Williams didn't seem to think keeping the peace was such a great idea. He suggested his former team, the Baltimore Ravens, would have reacted differently.
'They came in there talking. They had a lot of jokes and tee-hees and laughs," Williams said of the Pats, whom he accused of blocking in the back. "Dirty plays that were going on. There's a reason behind what I did. There's a reason behind the madness. At the end of the day, I've still got to do things the way the coach wants me to do it, and I understand that, but it definitely would have been a different situation in Baltimore. It wouldn't have been a fun practice for the Patriots, I'll tell you that.

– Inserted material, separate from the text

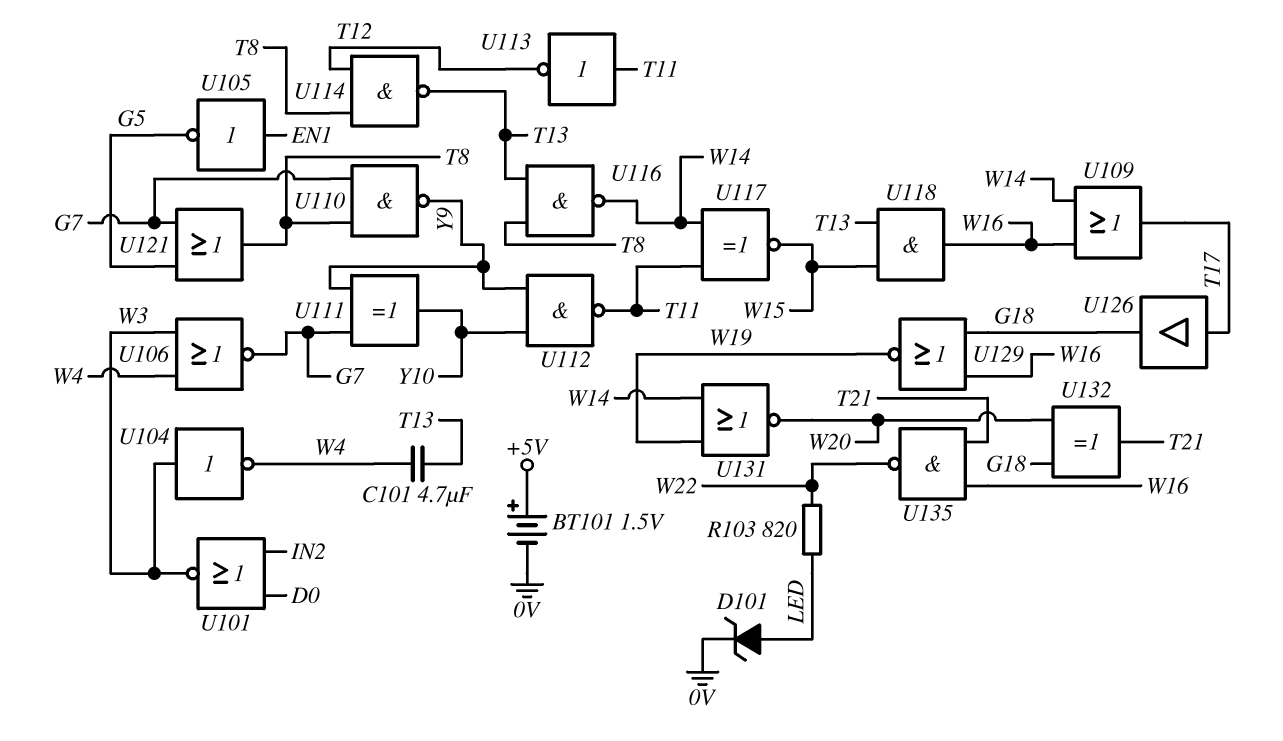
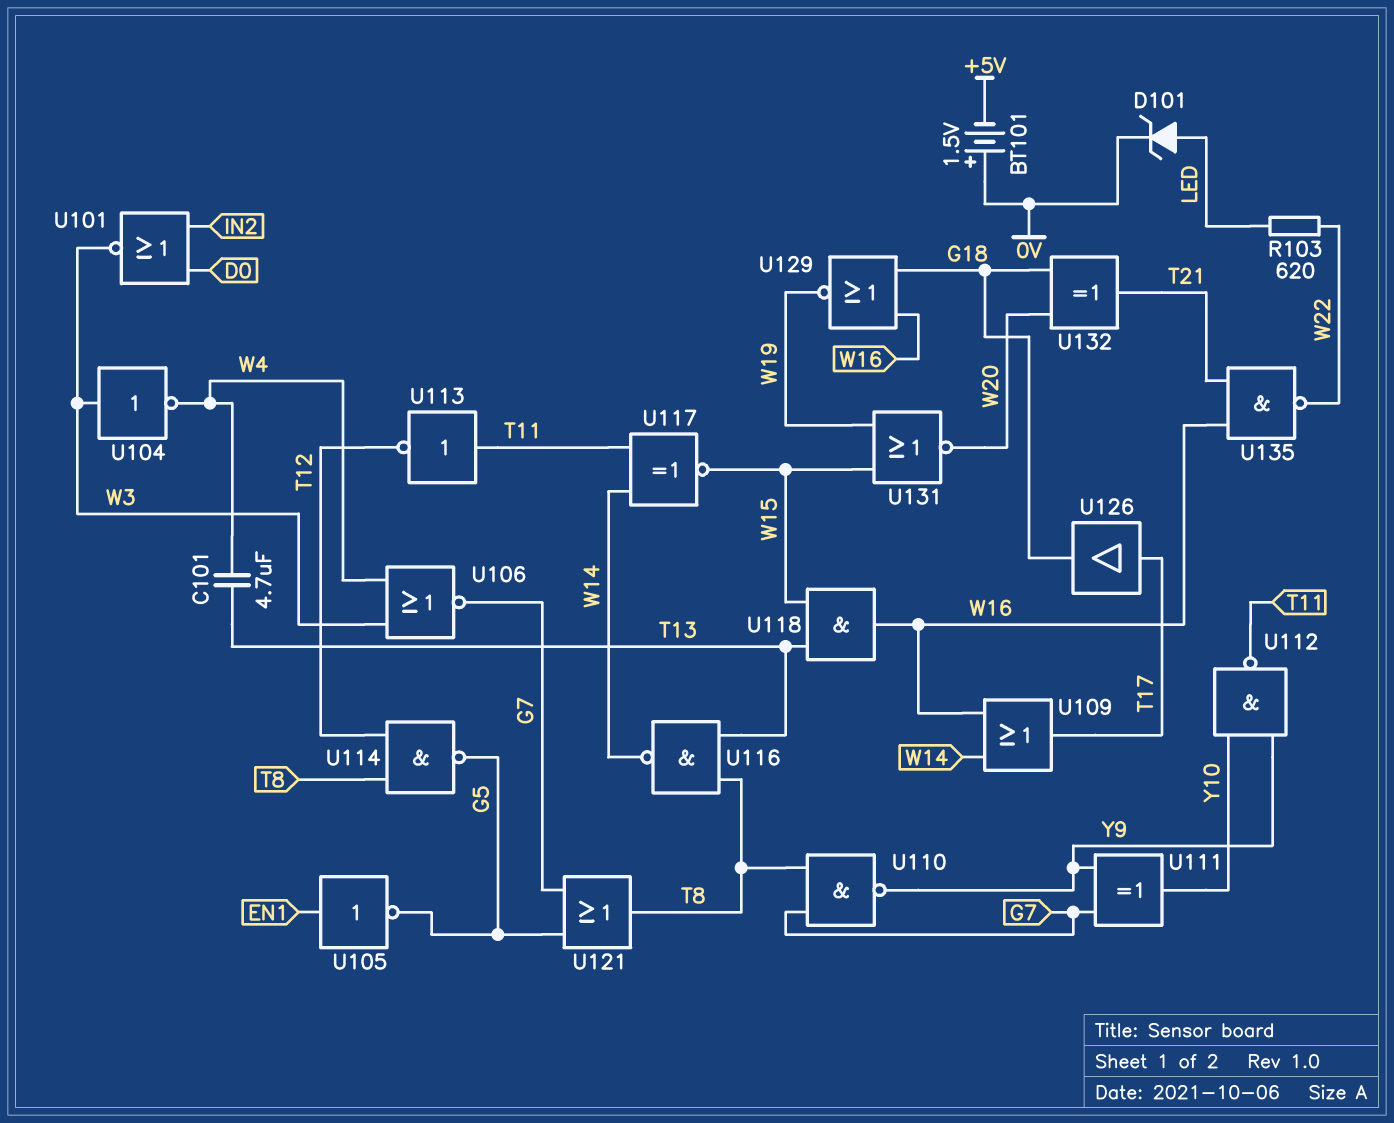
BT101: 1.5V (plus +5V, minus 0V) -> 1.5V (plus 0V, minus +5V)
R103: 820 (LED, W22) -> 620 (LED, W22)
U114: NAND (in T8, in T12, out T13) -> NAND (in T8, in T12, out G5)
U131: NOR (in W14, in W19, out W20) -> NOR (in W15, in W19, out W20)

"We need a 'nasty' no question. I feel like we've got to establish a toughness, a tenacity, a hardnosed defense that's something to be feared when it comes out there each and every week. I think Brian Dawkins alluded to it a couple of times when I spoke to him, he's talking about 'bring that fear back here.' Right now, I don't know if there's anybody out there who fears this defense, especially after last week."
Kelly did not rally around Williiams' words.
"You do that in a game, you get kicked out," Kelly said, referring to Williams' scrum. "We practice like we play."
But do the Eagles, who gave up 31 points and allowed 62 and 51-yard runs Friday, need more of an edge?
"We could go get in a street fight, but that's not going to help us," Kelly said. "There's a certain way you're supposed to play this game. It's between the whistles. The stuff after the whistles is not what we're looking for ... Our players knew ... and Bill was the same way, one of the reasons we wanted to participate (in practices) against the Patriots was we knew this wasn't going to turn into a WWE brawl, because that's not what it is, it's a game of football."
Many observers felt Williams was lucky not to be ejected from the Super Bowl when he shoved an official during a scrum between the Ravens and the 49ers.